Yes, the comparison can be interesting, but I think one needs to be very, very careful in how such analogies are used. The danger is that the analogy comes to be taken as the literal reality - critical differences can be obscurred and imaginary/erroneous equivalences created. Social Darwinism is the classic example of how very wrong things can go when analogy and reality are conflated, but the problem can be more subtle in the damage it can do to understanding.

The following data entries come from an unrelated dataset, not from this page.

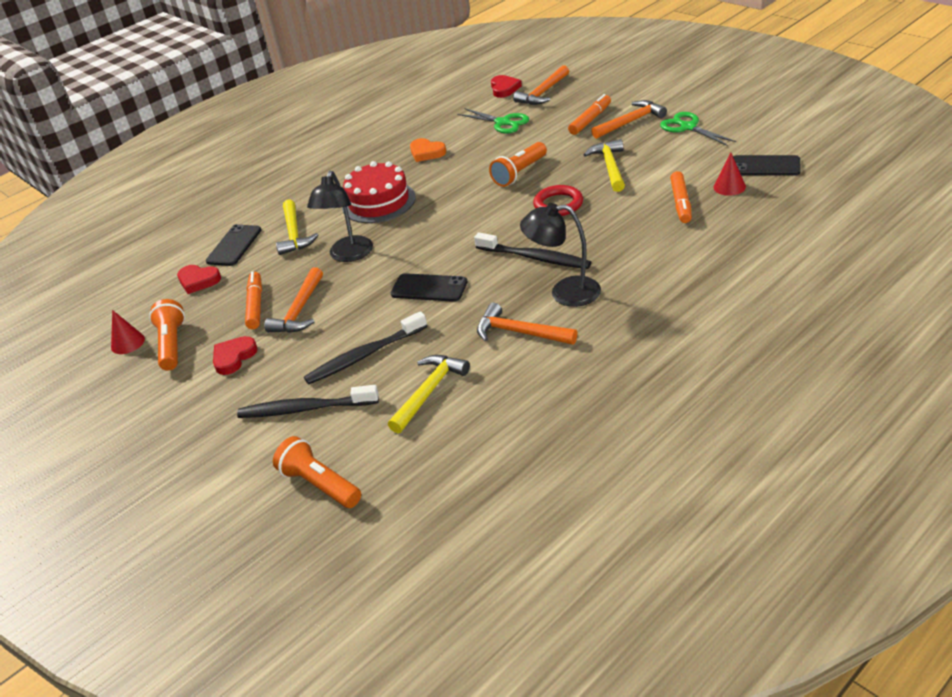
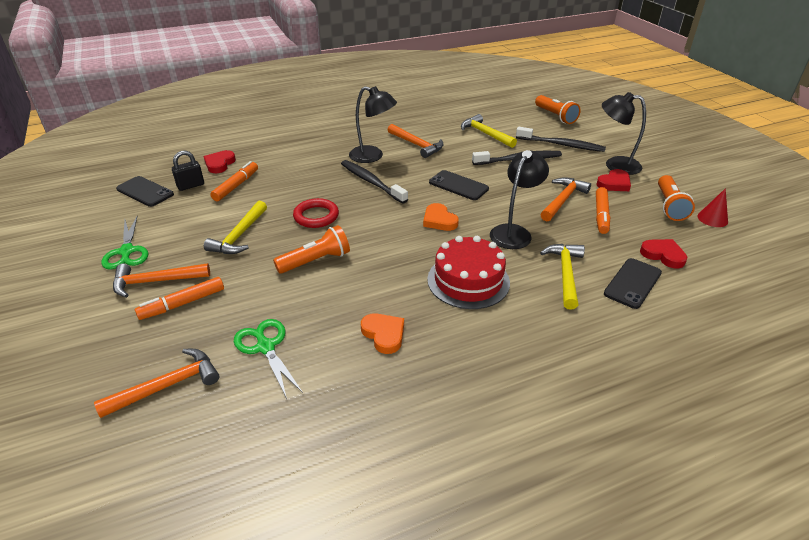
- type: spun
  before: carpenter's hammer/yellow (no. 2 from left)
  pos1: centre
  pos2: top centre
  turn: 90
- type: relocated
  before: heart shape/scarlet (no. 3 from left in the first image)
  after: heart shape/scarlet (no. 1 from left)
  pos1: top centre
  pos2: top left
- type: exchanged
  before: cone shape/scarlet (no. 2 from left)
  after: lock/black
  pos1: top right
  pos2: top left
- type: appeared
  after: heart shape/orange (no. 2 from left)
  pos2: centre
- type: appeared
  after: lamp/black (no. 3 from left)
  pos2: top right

Is it really the case that cells are better tuned to each other? Or, is it the case that people are simply tuned to each other differently? In my opinion at least, people are extraordinarily well tuned to each other - but (for one thing) they are also a much more autonomous entity than a cell, so their relationship and interactions are of a different quality. In this light, for example, one can say that it is the cell which is more likely to become destructive in terms of it doing damage to the organism as a whole since their margin for error is so narrow, the interdependency greater, and their adaptability pretty much zero.
How is that the analogy allows for such contradictory statements (cell is more/less likely to be destructive)? Or, questioning the specifics of the analogy: why do we view 'type killers' as perpetrating an especially heinous crime, one that is not only a crime against individuals, but a crime against society and humanity in general?
This sort of discrepency between the systems needs to be highlighted and fully accounted for before any analogy can be made or conclusions drawn, else it can be very misleading. Glossing over the differences simply allows way too broad a spectrum of interpretation (such that it can mean whatever one wants it to mean); or worse, it can become a case where it's the analogy rather than the data which dictates the interpretation.
I'm not saying that is what Dr. Bloom has done, but the question I feel needs to be answered here is: Is it the case that a sponge is the equivalent of a society?
A top level question for that might be: Does a society have the distinct boundaries and identity as an entity that a sponge has?